As vendas do comércio varejista do Paraná tiveram uma variação negativa de -1,6% em outubro, na comparação com setembro. Foi a quinta menor variação entre os 27 estados da Federação, incluindo o Distrito Federal. No mesmo período, a receita do comércio paranaense encolheu 1,5%.

Os dados, que fazem parte da Pesquisa Mensal do Comércio, divulgada ontem pelo Instituto Brasileiro de Geografia e Estatística (IBGE), atestam que a crise na economia internacional já atinge diretamente o desempenho do setor. Em todo País, a queda foi de 0,3%.

Em outubro, em comparação com o mesmo mês do ano passado, o volume de vendas no Paraná também apresenta queda, mesmo se mantendo positiva, de 7,9%, inferior à média nacional de 10,1%.

No acumulado do ano, porém, o varejo paranaense (ampliado) cresceu 12,8%. Nos últimos 12 meses a variação foi de 12,9%. Já a receita do comércio varejista ampliado do Estado cresceu 17,6% de janeiro até outubro.

Já o volume de vendas do comércio varejista ampliado (onde estão incluídos os setores automobilístico e de construção civil) do Paraná teve a menor variação positiva entre os estados, no período de outubro a outubro, de 1,6%. Nesse quesito, o desempenho do comércio paranaense supera apenas as variações negativas do Distrito Federal (-5,4%), do Pará (-3,6%) e do Rio Grande do Norte (-0,2%).

De acordo com o técnico da coordenação de serviços e comércio do Instituto Brasileiro de Geografia e Estatística (IBGE), Reinaldo Pereira, o resultado das vendas do varejo ampliado paranaense em outubro sofreu forte influência da queda nas vendas nas atividades de veículos motos e autopeças (de -5,1%) e da construção civil (de -9,1), no período comparado a outubro de 2007.

A queda dos negócios em outubro, em relação a setembro, foi a primeira após sete meses consecutivos de expansão na comparação com o mês anterior. “Mas ainda não é possível afirmar (que seja efeito da crise). Pode ser um recuo pontual, temos que aguardar”, afirma Pereira.

Isso porque, segundo ele, na comparação com outubro do ano passado, o crescimento de 10,1% do nível de vendas foi o melhor resultado para um mês de outubro desde o início da série da pesquisa em 2001.
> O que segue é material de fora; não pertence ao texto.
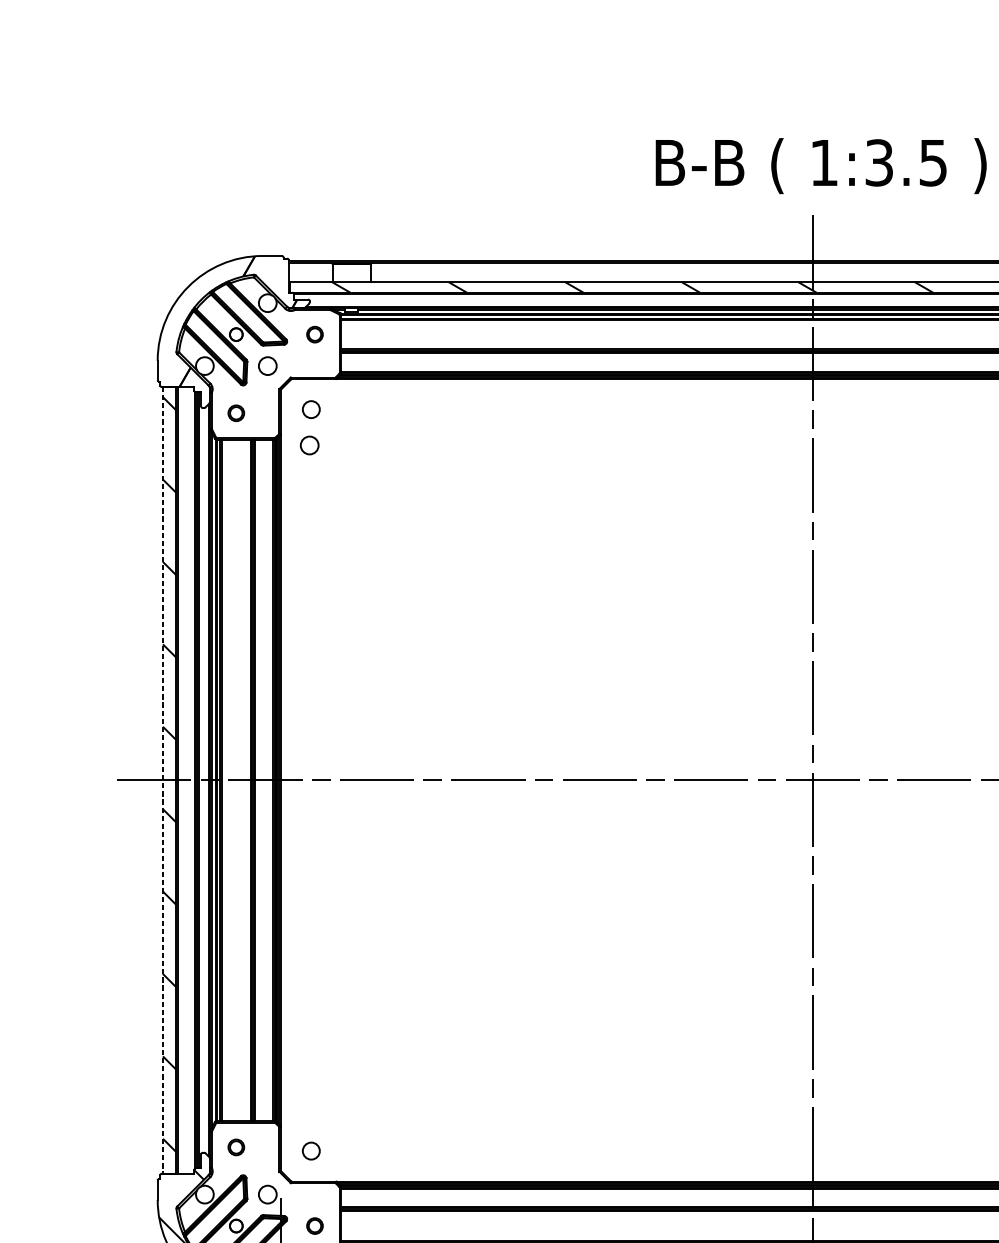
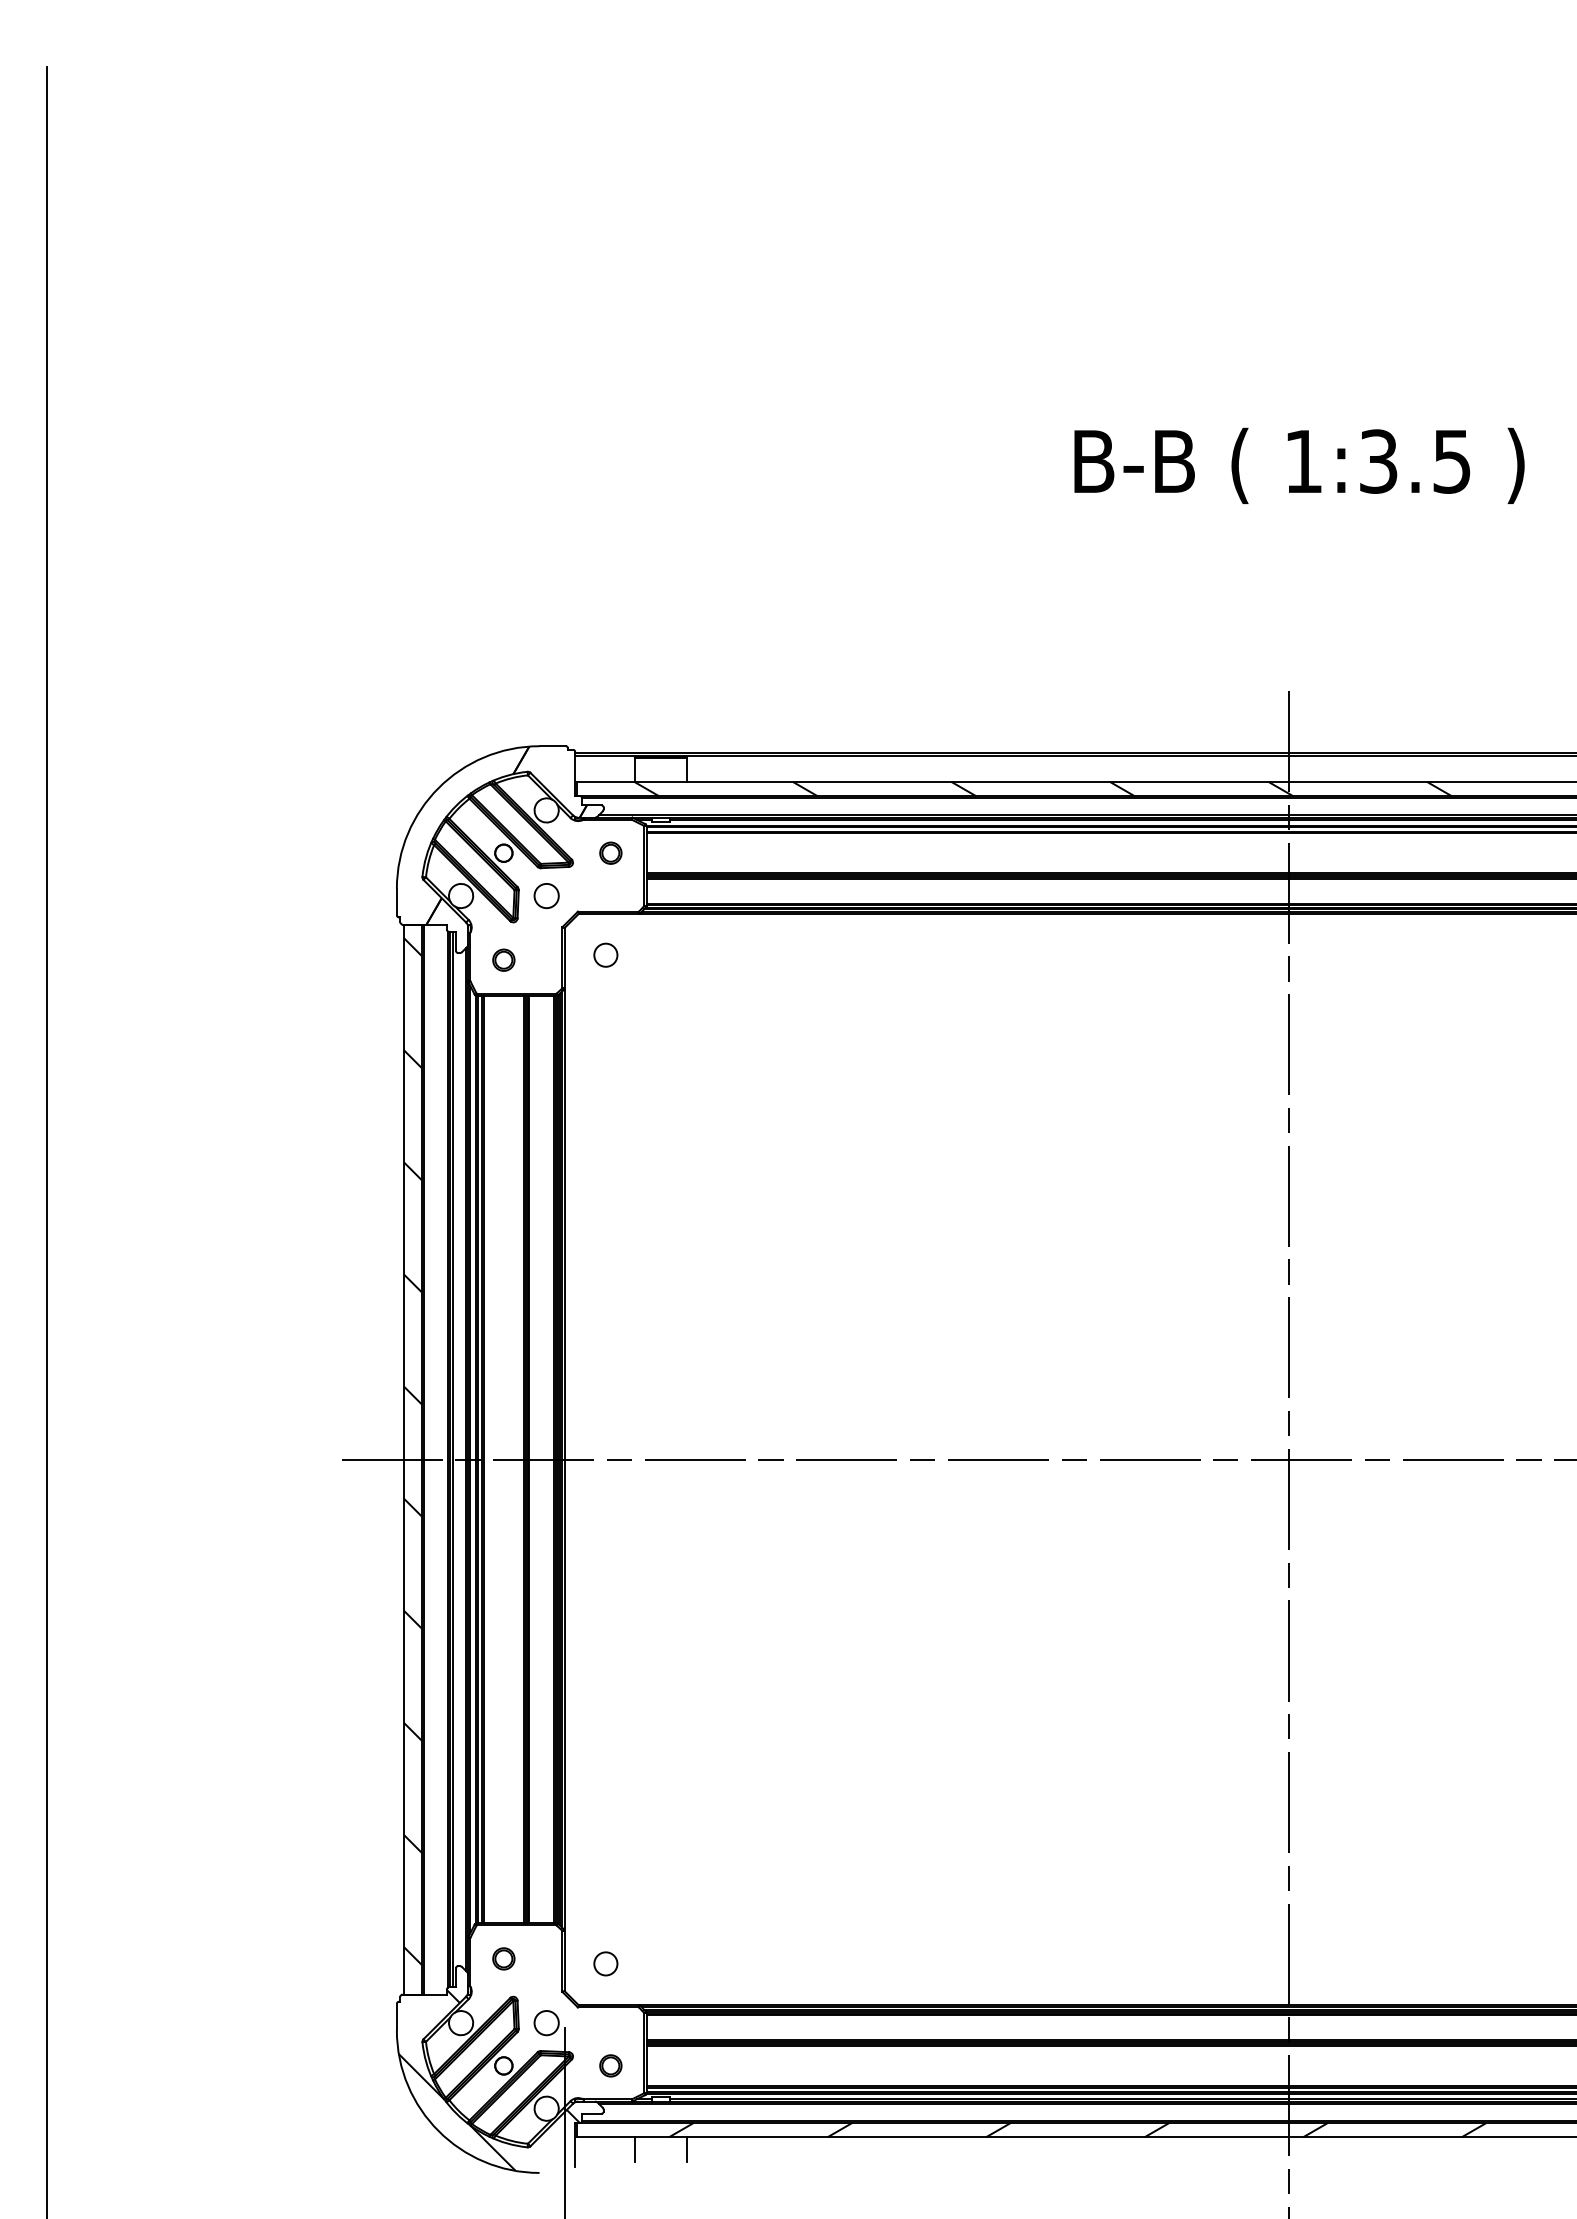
text: (821, 165) -> (1299, 465), moved
circle: (309, 445) -> (603, 1004), removed
line: (163, 781) -> (404, 1460), dashed -> solid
Para Pereira, esse resultado mostra que o varejo ainda prossegue com as vendas aquecidas. “O emprego e a massa de salários ainda não foram afetados pela crise, como mostra a pesquisa, pelo menos até outubro as pessoas estavam consumindo.” No ano, o varejo nacional acumula alta de 10,4%, de janeiro a outubro e 10,3% nos últimos 12 meses.

O único sinal de retração, possivelmente causado pelo receio do consumidor em gastar e a alta dos juros, pôde ser notado no comércio varejista ampliado, que em outubro, no País, teve um aumento nas vendas de apenas 3,7% em relação a igual mês do ano anterior. “Isso mostra que a crise pegou forte mesmo foi na parte de veículos”, disse o economista-chefe do Banco ABC Brasil, Luís Otávio de Souza Leal.

No País, essa atividade mostrou queda de 19,9% nas vendas em outubro em relação a setembro e recuo de 7,3% na comparação com outubro de 2007. Segundo Pereira, esse desempenho reflete a desconfiança do consumidor diante da crise, além da redução nos prazos de financiamento por causa da menor disponibilidade de crédito para o setor.

No entanto, ele ressaltou que, com a redução do Impostos sobre Produtos Industrializados (IPI) para automóveis, é possível que o resultado negativo seja revertido nos próximos meses.